In the Chicago Marathon of 2008 some 2,000 runners went to the limit of their endurance and stared into the abyss. They failed to finish the 26.2-mile distance. One ended up crawling. Each pushed the edge and felt its raw contour.

As I nearly did. To each runner, the edge brings unique evil. In my case, leg cramps, springing from dehydration, nearly dragged me down. Had that happened, I might have been unable to get back up. Starting six miles from the finish and becoming deadly serious three miles later, my legs and feet alternated episodes of cramping, hard and hurting.

My stride jerked into a grotesque lurch, favoring whichever muscle was seized at the moment, hoping it would ease up. At times I ran wooden-legged, my foot twisted grossly to the outside. I gave up precious minutes, shuffling forward like a busted scarecrow.
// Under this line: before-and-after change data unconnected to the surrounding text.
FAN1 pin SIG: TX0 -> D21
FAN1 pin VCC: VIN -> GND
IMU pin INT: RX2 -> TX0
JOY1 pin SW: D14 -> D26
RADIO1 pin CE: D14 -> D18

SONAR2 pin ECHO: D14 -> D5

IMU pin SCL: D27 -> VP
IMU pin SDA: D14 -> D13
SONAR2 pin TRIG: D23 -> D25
I was competing for first place in the 65-69 age division, or hoping to. Once the cramping began, I doubled my fluid intake. By then, as usual, it was too late, especially when the day is hot. It was hot. The official high for the day was 84, which tied the high for that date set in 1960.
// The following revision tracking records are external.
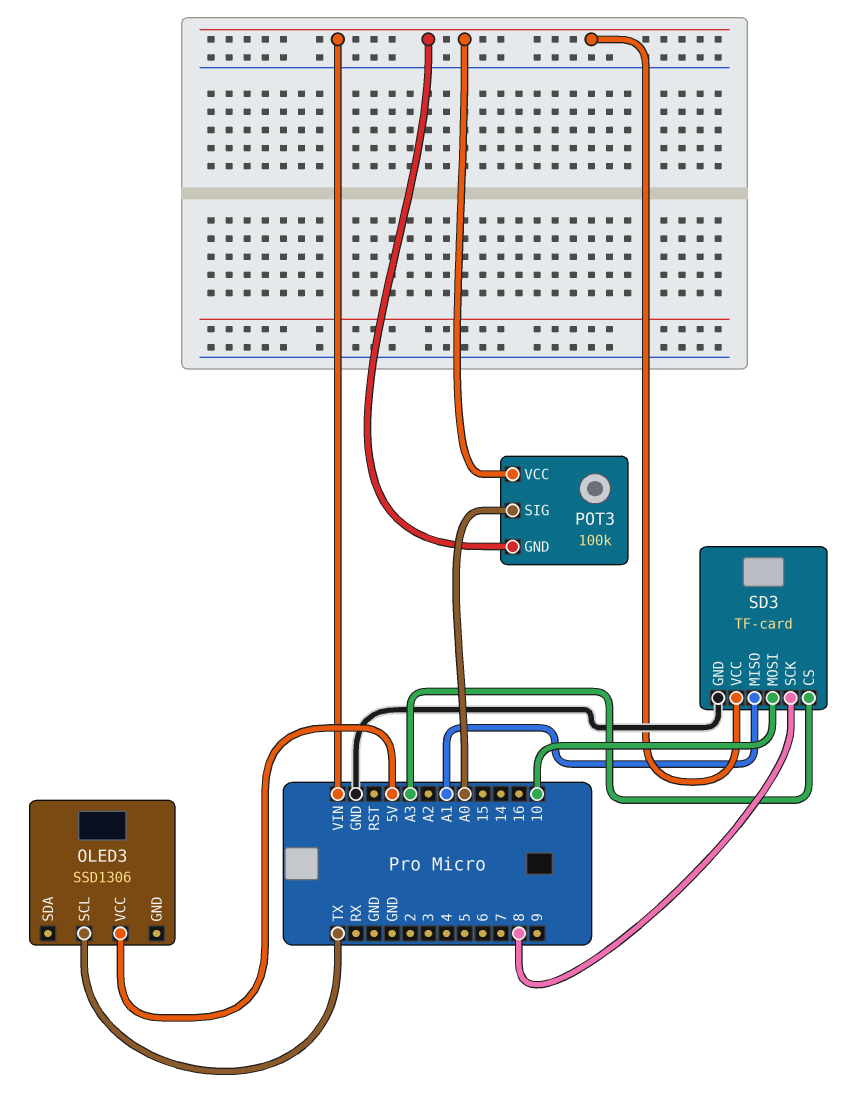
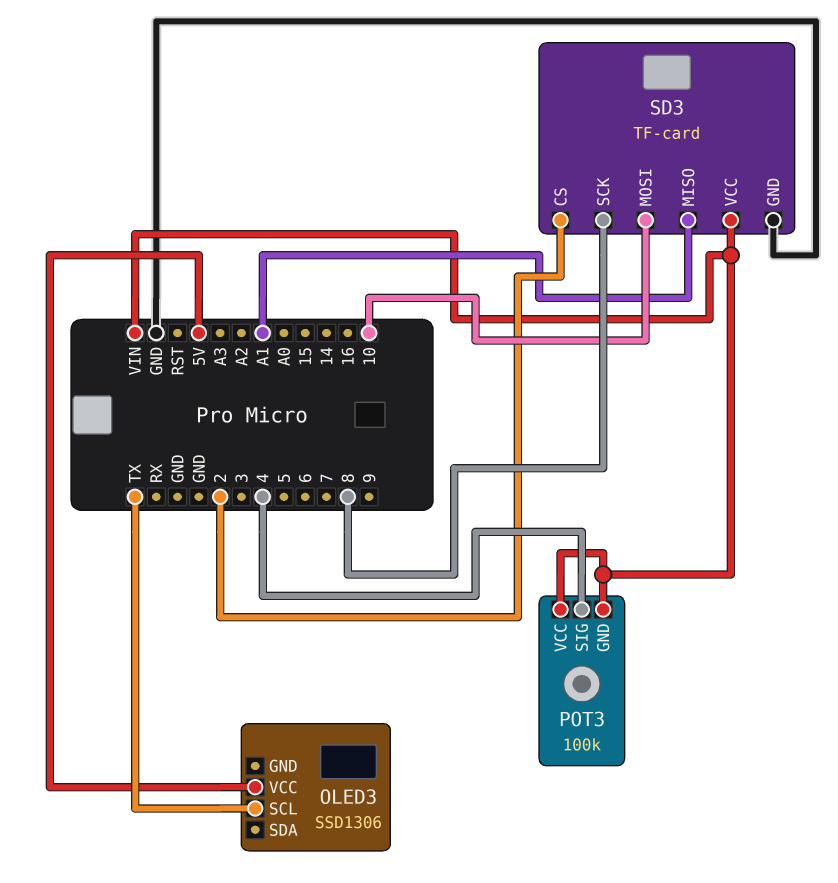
POT3 pin SIG: A0 -> 4
SD3 pin CS: A3 -> 2

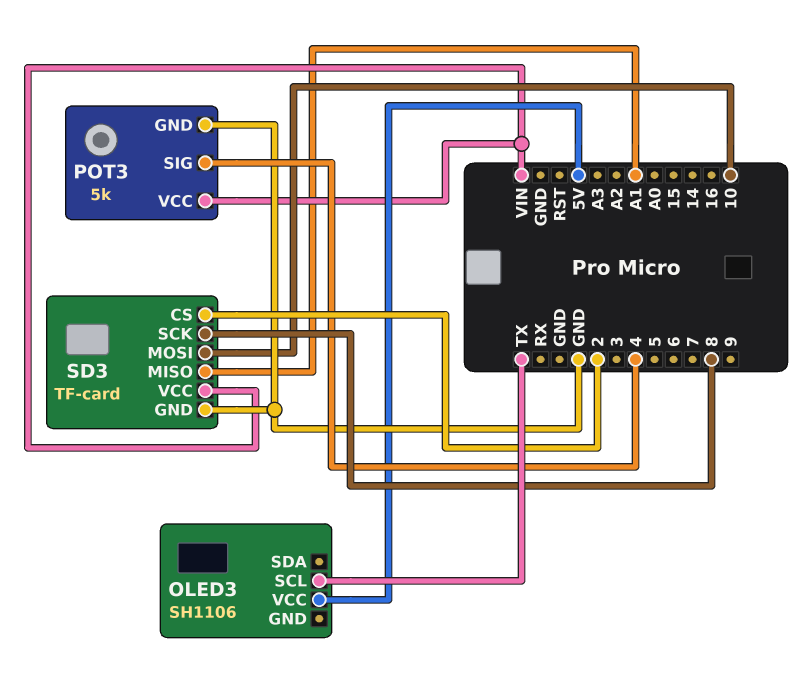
OLED3: SSD1306 -> SH1106
POT3: 100k -> 5k
POT3 pin GND: VIN -> GND

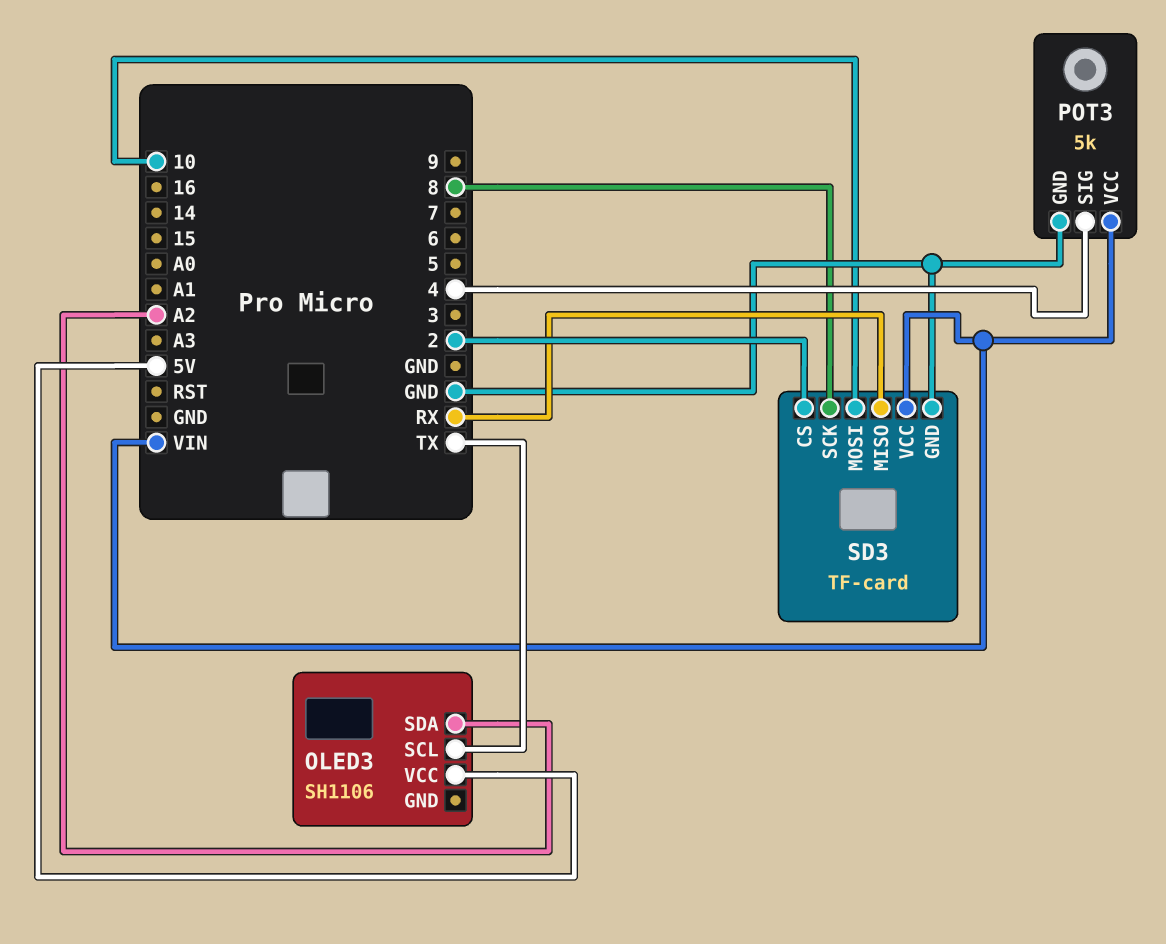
OLED3 pin SDA: none -> A2
SD3 pin MISO: A1 -> RX

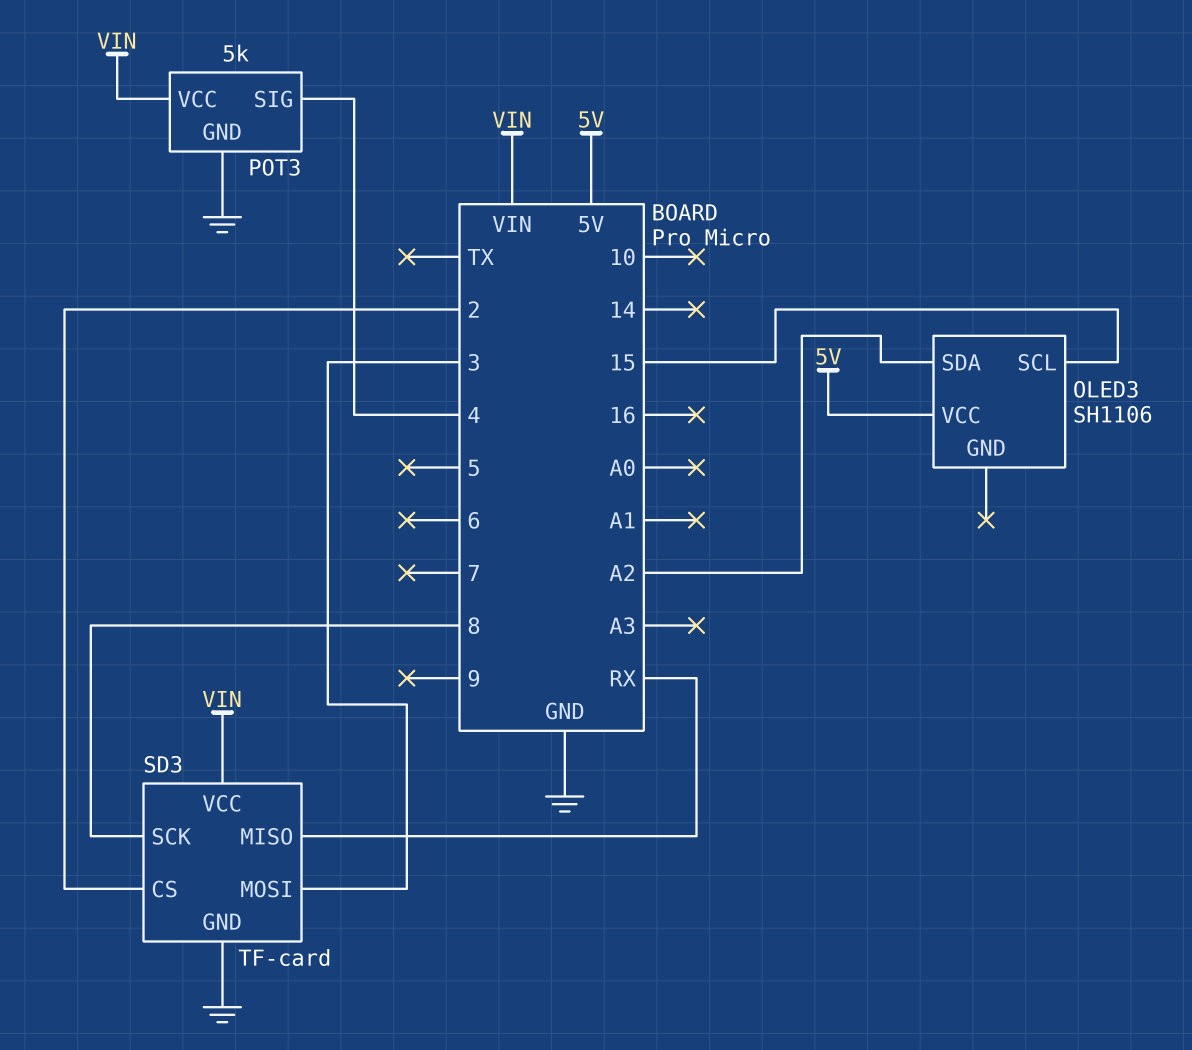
OLED3 pin SCL: TX -> 15
SD3 pin MOSI: 10 -> 3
The official temperature is measured in shade four feet above grass. The street was paved with asphalt, not shade and grass. One runner said she saw 96 on a thermometer.

Heat was a factor in the outcome of the marathon. Some 45,000 had registered. Only 33,000 showed up to start. Of those, some 31,000 finished. For whatever reason—one guesses the hot forecast—some 12,000 registered runners, many with bib number and timing chip already attached, decided: “Nope, I ain’t going.”

Indirectly or not, that particular circumstance led to a puzzler in my age division, sending me to scrutinize the rule book.

A man beat me by one minute and eight seconds.

I didn’t know that until I’d left the race site, taken a shower and a nap. Since I don’t lug a laptop around, I called my wife back in Cookeville to get the bad news. Online results were unofficial at that time, the runners arranged in alphabetical order, not by order of finish. She had to scroll through the list and, when she did, she found that a Dick Byrd (I’ve changed these names) of North Carolina had finished in 3:24:12, beating me by 1:08.

It was a buzz-kill. I sank into a morose hole. But I had to accept the hard numbers. I hadn’t run well enough to win. Nutritionally, I’d prepared more carefully for this race than any I’ve done—only to blow it during the race itself, ignoring the heat and drinking too little.

I’d had a string going. I’d not lost first place in a marathon since June of 2004, on a hot day in Stockholm, Sweden, thirteen marathons ago. Hard leg cramps that day, too, muscles like frozen snakes. After that race I lay on the ground for a long time, a long way from home, alone and unable to get up. My string stretched back to that blue Scandinavian sky where a white gull soared over, clouds drifted in from the south…

That string was snapped now.

A couple days after Chicago I was back home in Cookeville. I looked up Dick Byrd in the online race results. He was 66. Results were still unofficial, but I made an interesting discovery—he was missing most of the split times, including the starting line itself. The rule book says a runner must have a starting time or he will be disqualified. Also, anyone missing multiple splits will be disqualified. Byrd faced double jeopardy.

The splits need explaining. At Chicago, a runner gets split times (accumulated time to that point) at 11 check points spaced out along the course. These include: the starting line, the half-marathon, the finish line and at each 5K—5K, 10K, 15K, etc. A missing split may mean the runner took an illegal shortcut. Dick Byrd had split times for only 40K and the finish line, just two of the required 11.

It appeared he had skipped the race and had jumped onto the course about two miles from the finish line. Was he a cheat? If so, he made a clumsy attempt, displaying gross ignorance of the marathon rules familiar to all runners. Maybe his timing chip had been defective, I thought, somehow fixing itself at 40K.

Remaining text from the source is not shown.